What on earth is an institution called the “Office for Budget Responsibility” credulously imagining corporate borrowing binges in order to suggest the government will balance the budget to no ill effects? How responsible is that? Even the second chart is extremely odd. Up to 2017, the top and bottom of the diagram are exact mirrors of one another, as they ought to be. However, in the projected future after 2017, the section below the line is much smaller than the section above, apparently seriously understating the amount both of future government, and future private, debt. In other words, the numbers don't add up.

The OBR told the New Statesman ​that it was not aware of any errors in its 2015 forecast for corporate sector net lending, and that the forecast was based on the available data. It said the forecast for business investment has been revised down because of the uncertainty created by Brexit. 

Still, if the “Office of Budget Responsibility” was true to its name, it should be sounding off the alarm bells right about now. So far all we've got is one mention of private debt and a mild warning about the rise of personal debt from the Bank of England, which did not however connect the problem to austerity, and one fairly strong statement from a maverick columnist in the Daily Mail. Otherwise, silence. 

The only plausible explanation is that institutions like the Treasury, OBR, and to a degree as well the Bank of England can't, by definition, warn against the dangers of austerity, however alarming the situation, because they have been set up the way they have in order to justify austerity. It's important to emphasise that most professional economists have never supported Conservative policies in this regard. The policy was adopted because it was convenient to politicians; institutions were set up in order to support it; economists were hired in order to come up with arguments for austerity, rather than to judge whether it would be a good idea. At present, this situation has led us to the brink of disaster.
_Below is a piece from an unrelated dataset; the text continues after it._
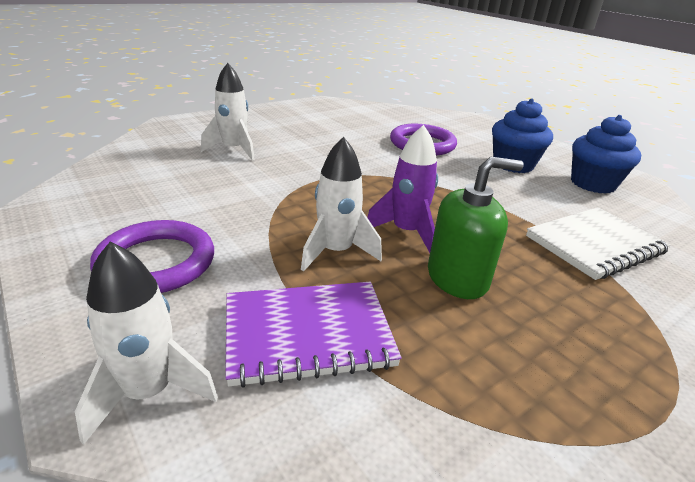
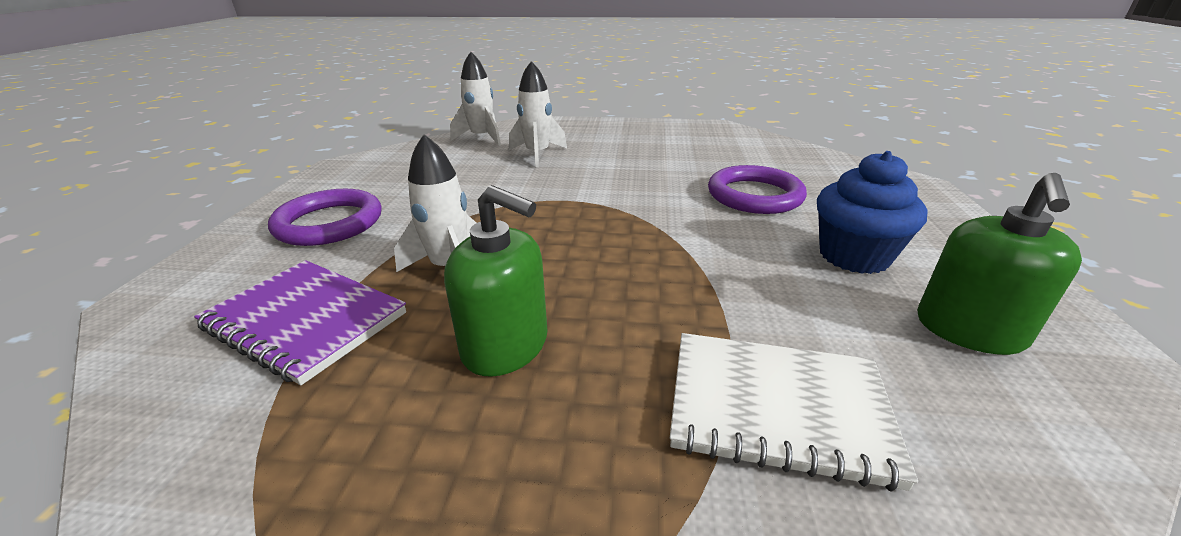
camera: 45 degrees right, 0 degrees up
(149, 392) = (174, 303): white rocket -> white rocket (482, 138)
(406, 232) = (546, 278): purple rocket -> none
(592, 184) = (969, 330): blue cupcake -> green soap dispenser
The last time there was a financial crash, the Queen famously asked: why was no one able to foresee this? We now have the tools. Perhaps the most important task for a public inquiry will be to finally ask: what is the real purpose of the institutions that are supposed to foresee such matters, to what degree have they been politicised, and what would it take to turn them back into institutions that can at least inform us if we're staring into the lights of an oncoming train?